Adhesive capsulitis, more commonly referred to as frozen shoulder, affects the movement of the shoulder joint. It occurs when the flexible tissue that surrounds the shoulder joint swells and thickens, reducing the space for the upper arm bone to move. Sufferers experience a painful stiffness in the affected area that can lead to problems with sleeping, driving and dressing. In severe cases it may prevent any movement in the shoulder at all. Treatment may involve a combination of painkillers, surgery or physiotherapy. Inactivity exacerbates the problems associated with frozen shoulder so it’s important to keep the joint mobile with gentle, regular exercises.
Outward Rotation Exercise
Obtain a rubber band measuring around 30 centimetres in diameter. Hold the band at either end so that it is stretched across the front of the body and the forearms are pointed forwards. The elbows should be at 90 degrees and held at the side of the body. Using the affected arm, move the band outwards by around six centimetres and hold this position for five seconds before returning to the starting position. This should be repeated between 10 and 15 times.
Inward Rotation Exercise
Hook the same rubber band over a door handle and hold it with the hand of the affected arm. Keep the elbow near the body and at 90 degrees. Move the hand holding the rubber band about six centimetres inwards and hold the position for five seconds before returning to the start position. Repeat the movement between 10 and 15 times.

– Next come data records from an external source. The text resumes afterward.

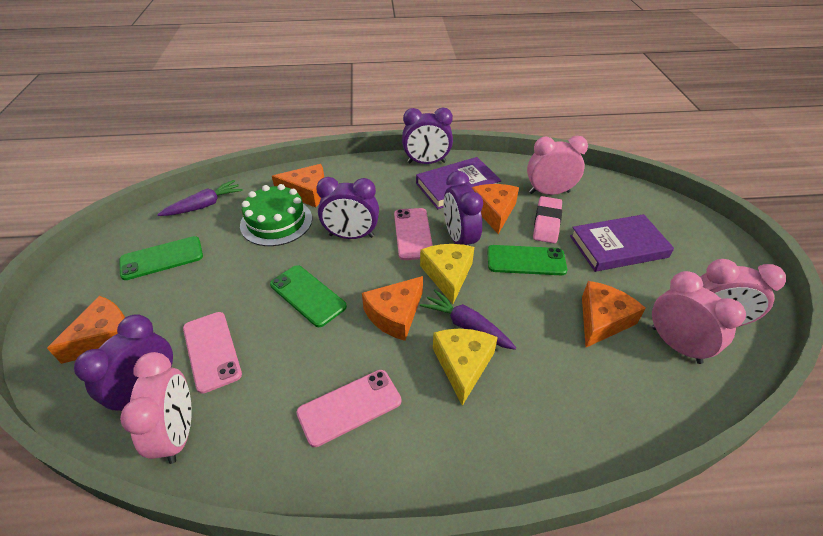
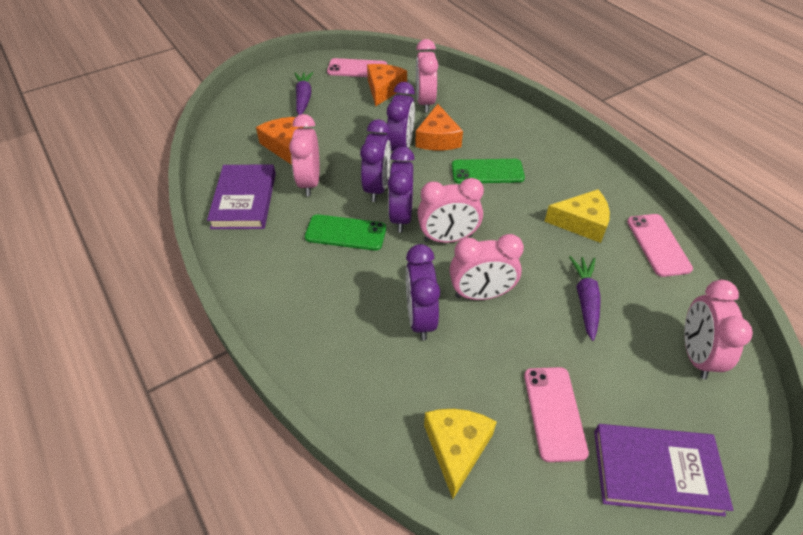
green cake: 1 -> 0
green phone: 3 -> 2
orange cheese: 5 -> 3
pink clock: 4 -> 5
pink eraser: 1 -> 0

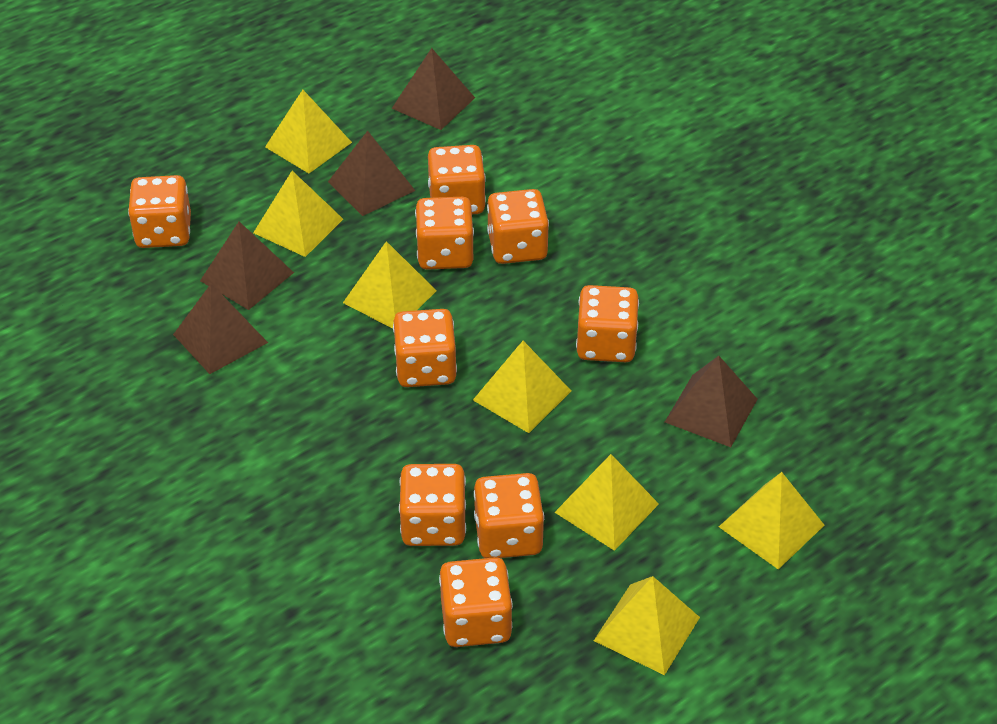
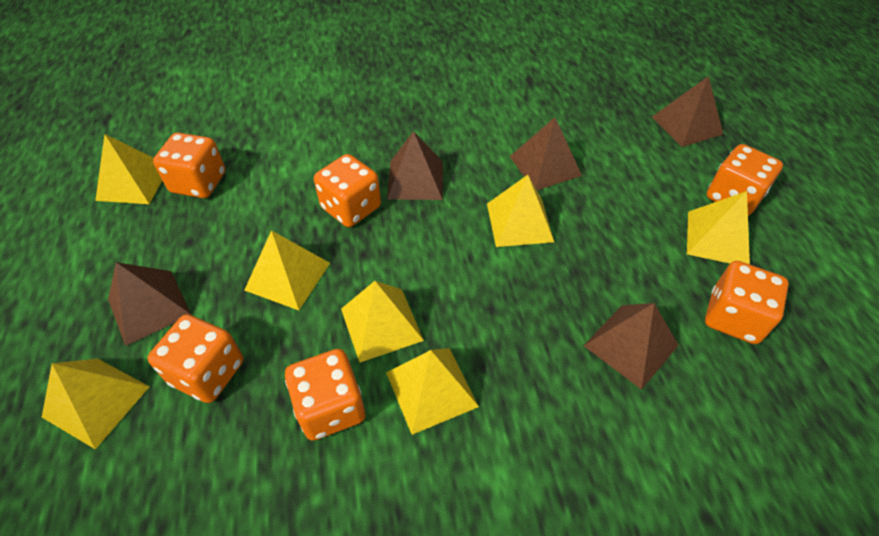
orange dice: 9 -> 6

The armpit stretch involves lifting the affected arm onto a chest-high surface using the healthy arm. When the affected arm is resting on the surface, slowly bend at the knees so that the angle between the affected arm and the torso is increased. Try to increase the angle with each stretch. The towel stretch requires a towel about one metre in length. This is held at a 45 degree angle across the back using both hands. The upper healthy arm is used to pull the lower affected arm up and across the back.